I am testing CrateDB with a data set of 80 million events sent from a web app, both as a normalized, relational solution, and also as a denormalized, single database solution.
I imported all 80 million denormalized events into a table, and ran the following aggregation query:
select productName, SUM(elapsed)/60 as total_minutes from denormalized
where country_code = 'NL' AND eventType = 'mediaPlay'
group by productName
order by total_minutes desc
limit 1000;
and the query took .009 seconds. Wowza! CrateDB is blazing fast!
Then I imported the sessionwide docs into one table called "sessions", and all the individual event docs in each session into another table called "events", and ran the following query:
select e.productName, SUM(e.elapsed)/60 as total_minutes from sessions s
join events e ON e.sessionGroup = s.sessionGroup
where s.country_code = 'NL' AND e.eventType = 'mediaPlay'
group by e.productName
order by total_minutes desc
limit 1000;
which took 21 seconds.
My question is, is there any way to get faster relational performance, maybe by creating indexes, or changing the query somehow?
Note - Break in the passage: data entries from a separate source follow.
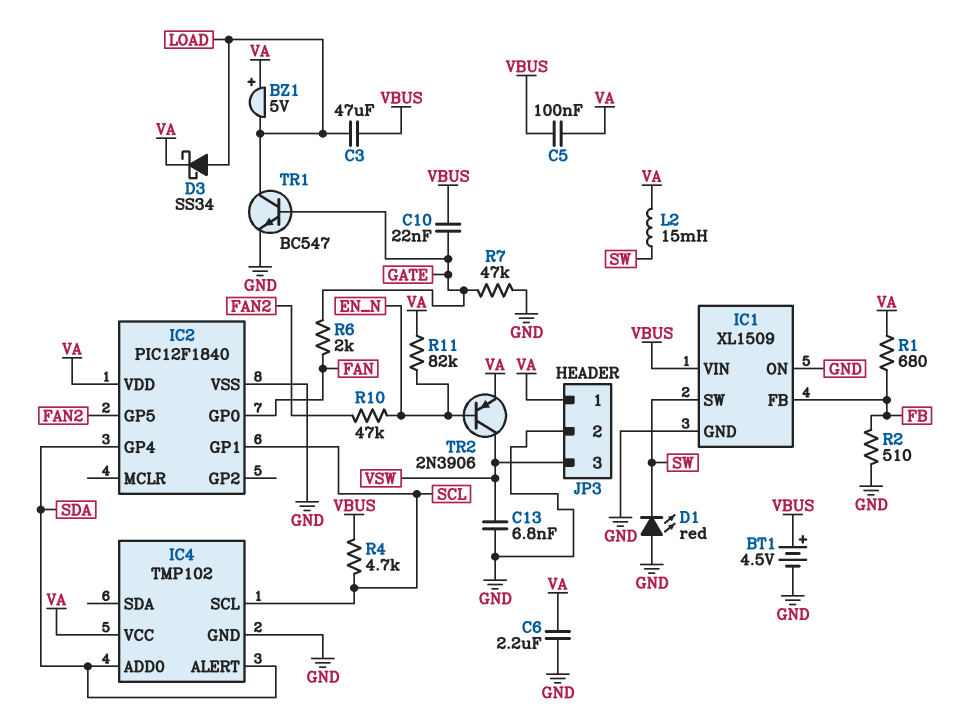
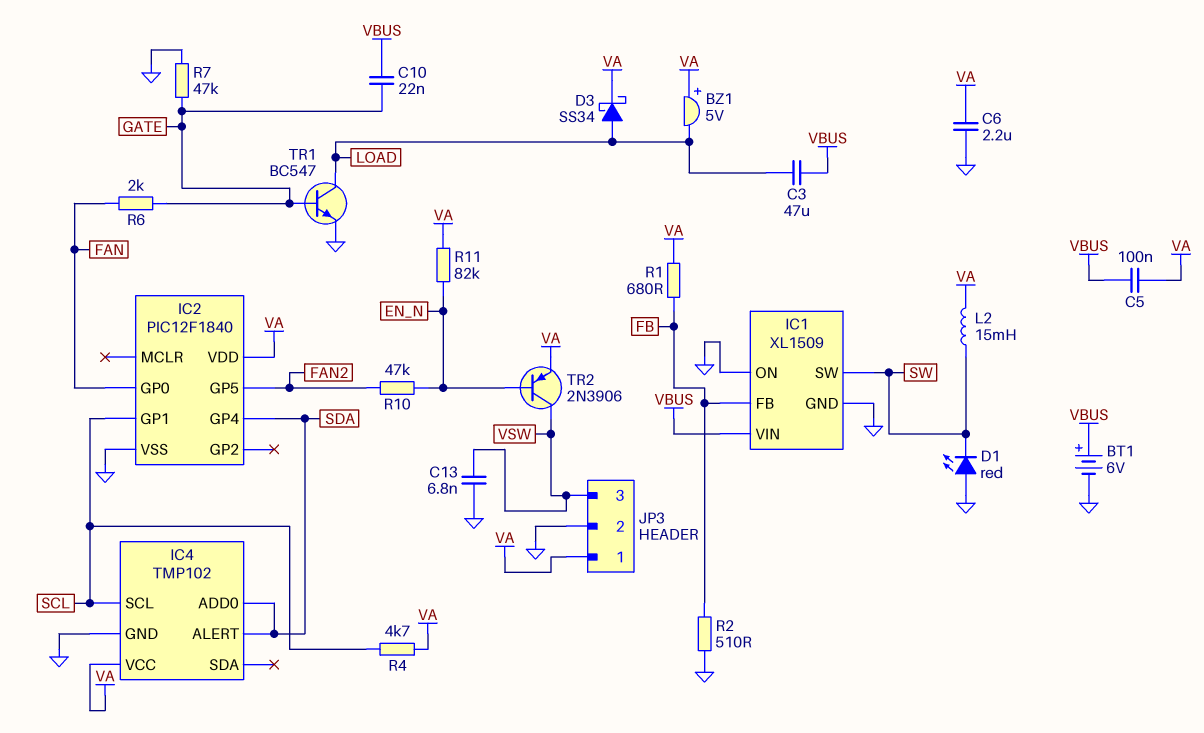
BT1: 4.5V (plus VBUS, minus GND) -> 6V (plus VBUS, minus GND)
R4: 4.7k (SCL, VBUS) -> 4.7k (SCL, VA)

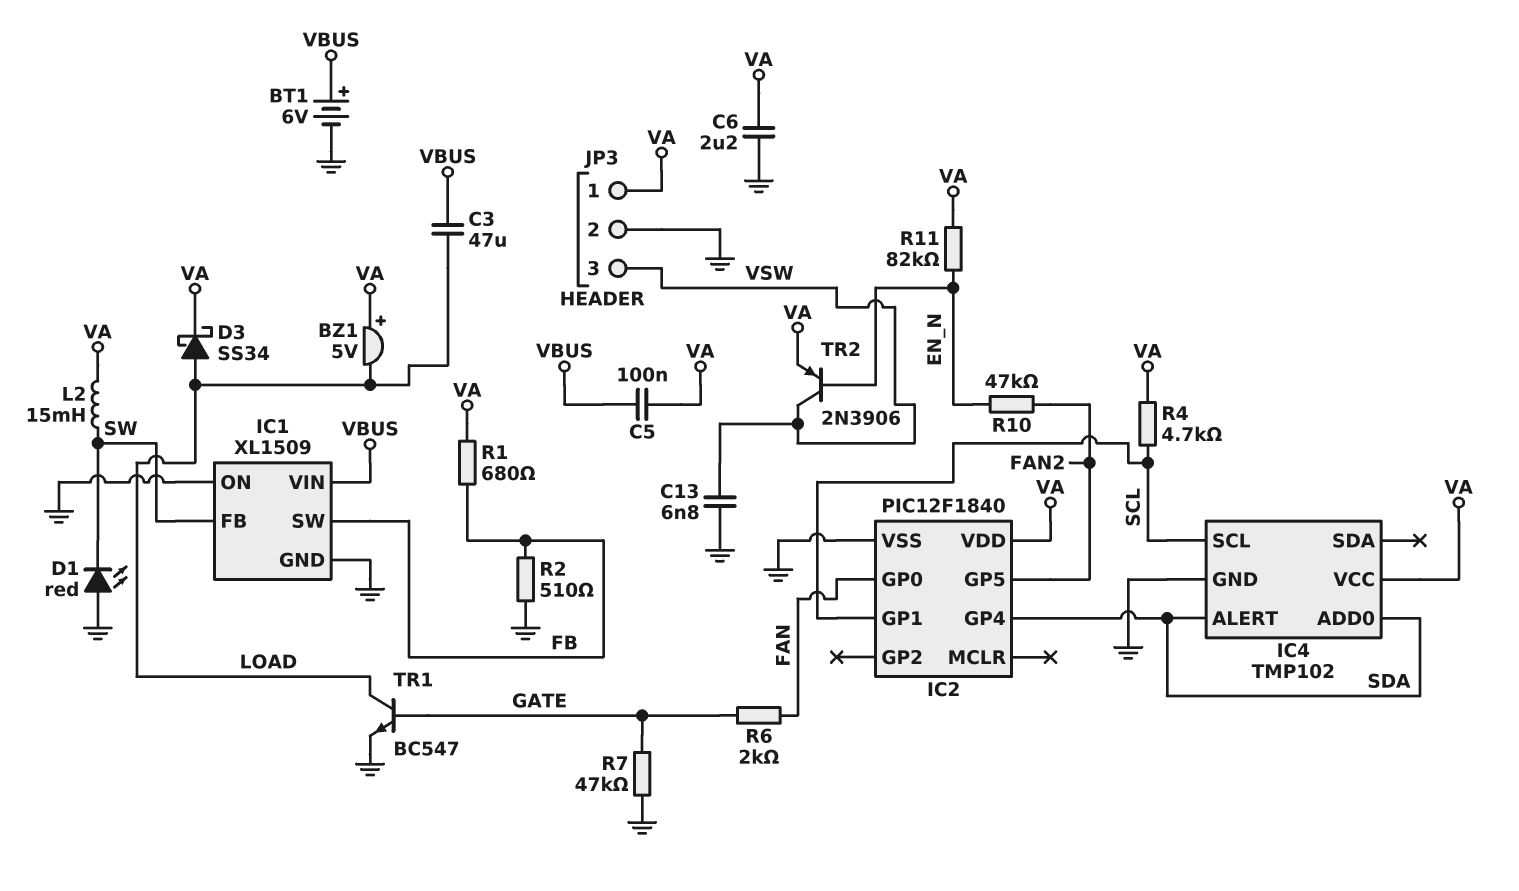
C10: 22nF (GATE, VBUS) -> none
IC1 pin FB: FB -> SW
IC1 pin SW: SW -> FB

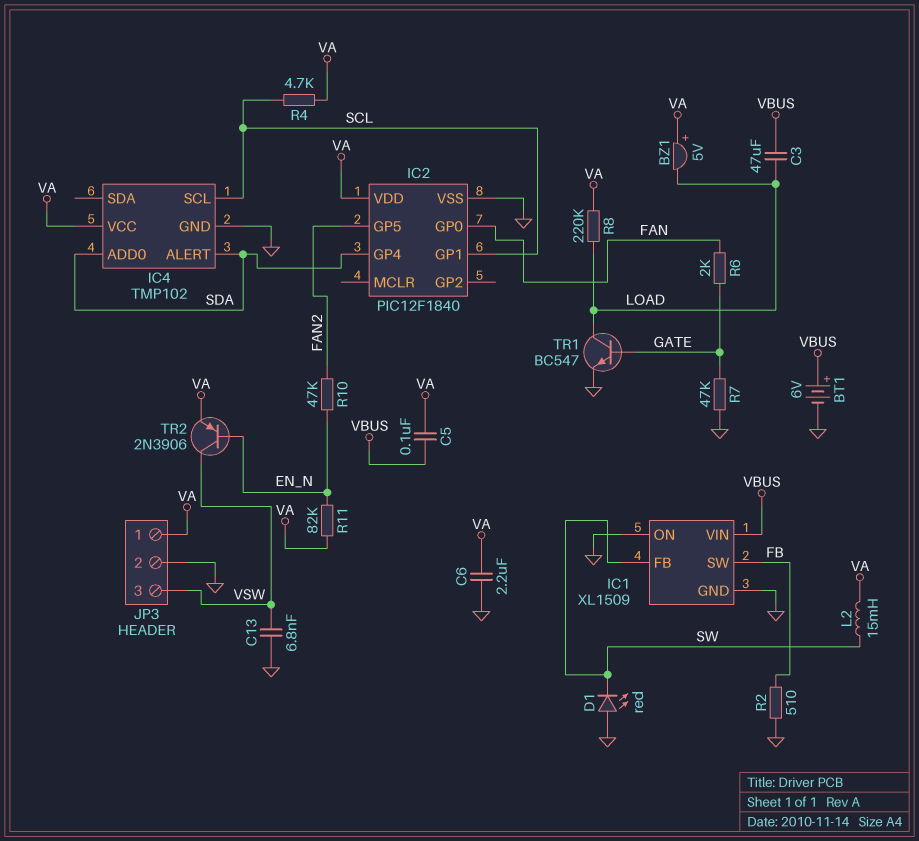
D3: schottky SS34 (A LOAD, K VA) -> none
R1: 680 (FB, VA) -> none
R8: none -> 220k (LOAD, VA)

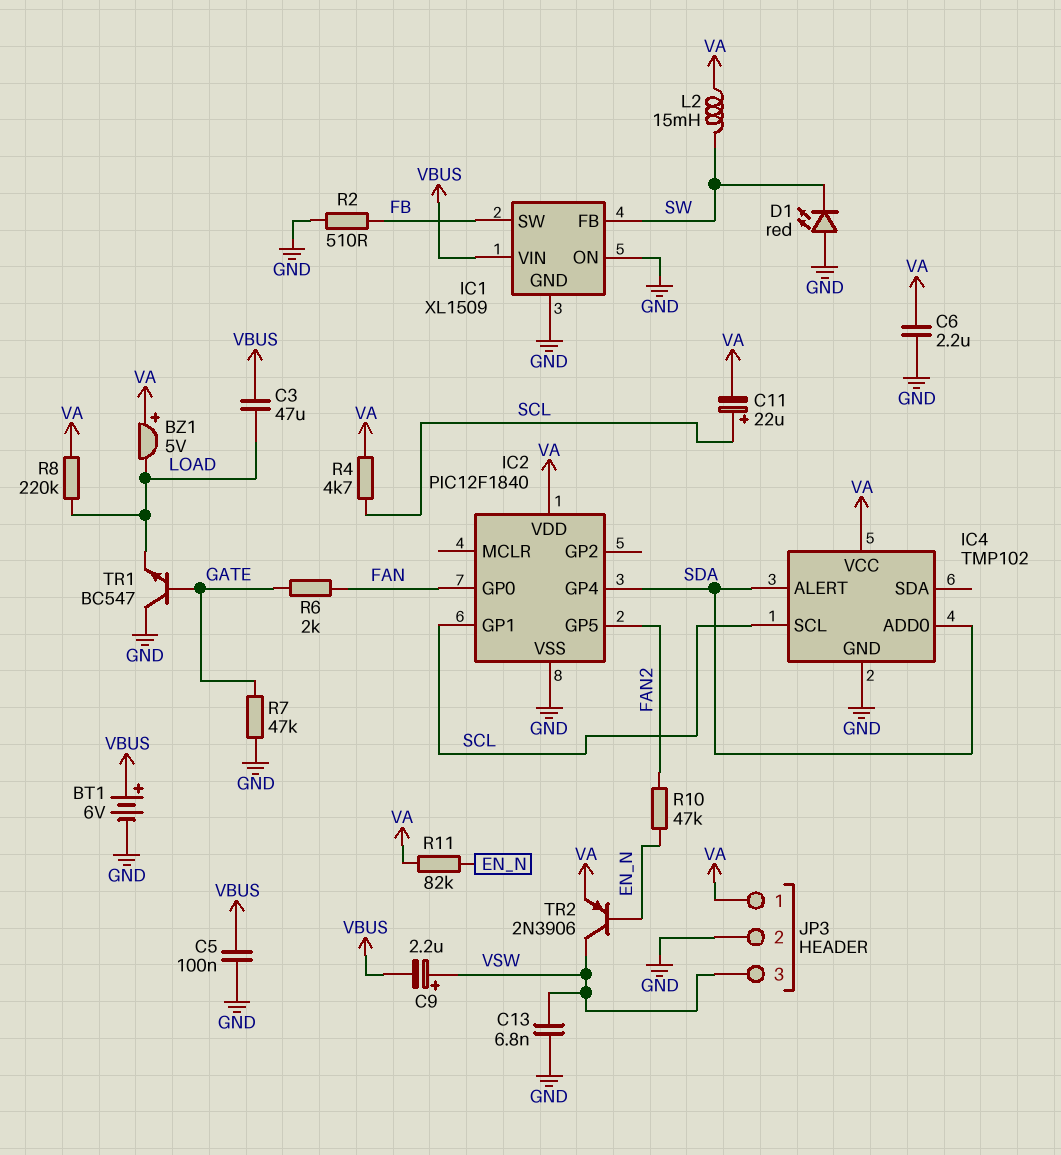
C5: 100nF (VA, VBUS) -> 100nF (GND, VBUS)
C9: none -> 2.2uF (plus VSW, minus VBUS)
C11: none -> 22uF (plus SCL, minus VA)
TR1: NPN BC547 (B GATE, C LOAD, E GND) -> NPN BC547 (B GATE, C GND, E LOAD)

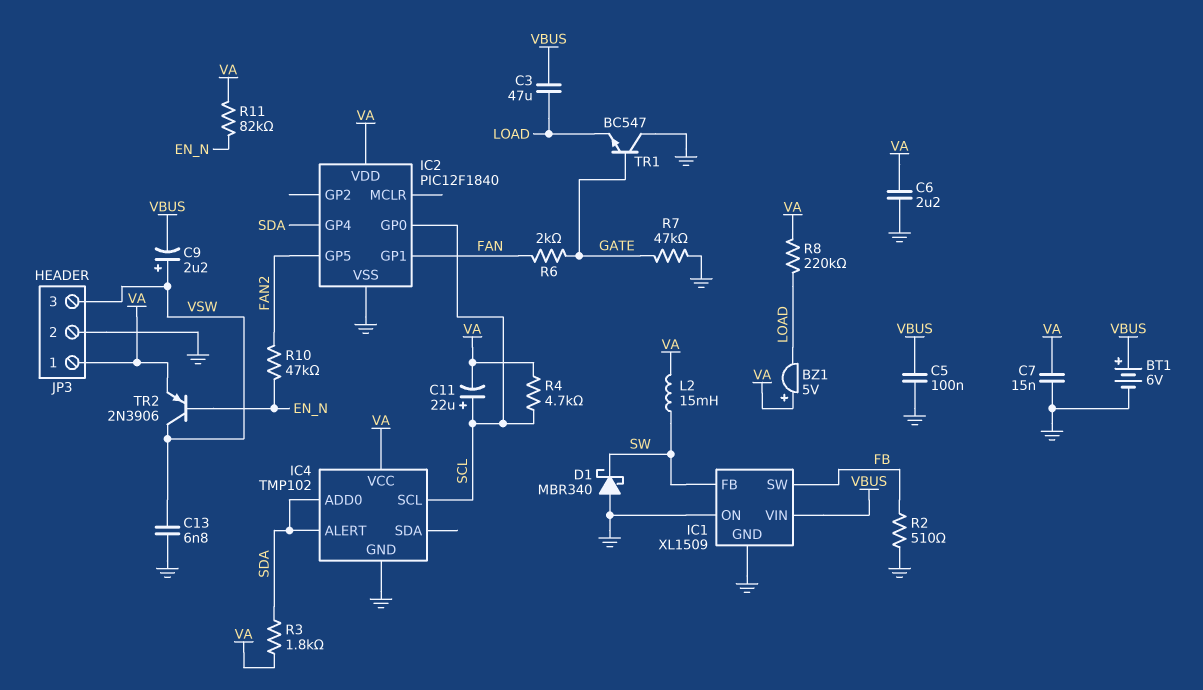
C7: none -> 15nF (GND, VA)
D1: LED red (A GND, K SW) -> schottky MBR340 (A GND, K SW)
IC2 pin GP0: FAN -> SCL
IC2 pin GP1: SCL -> FAN
R3: none -> 1.8k (SDA, VA)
Tangential thought: We have been using Elasticsearch for analytics, obviously denormalizing the data, and it's plenty fast, but CrateDB seems to offer everything Elasticsearch does (fast queries on denormalized data, clustering, dynamic schema, full text search), plus the additional advantages of:
- better SQL support
- the option to deploy relational solutions on small data sets (wonderful to standardize on one DB, no context-switching or ramp up for developers who know SQL).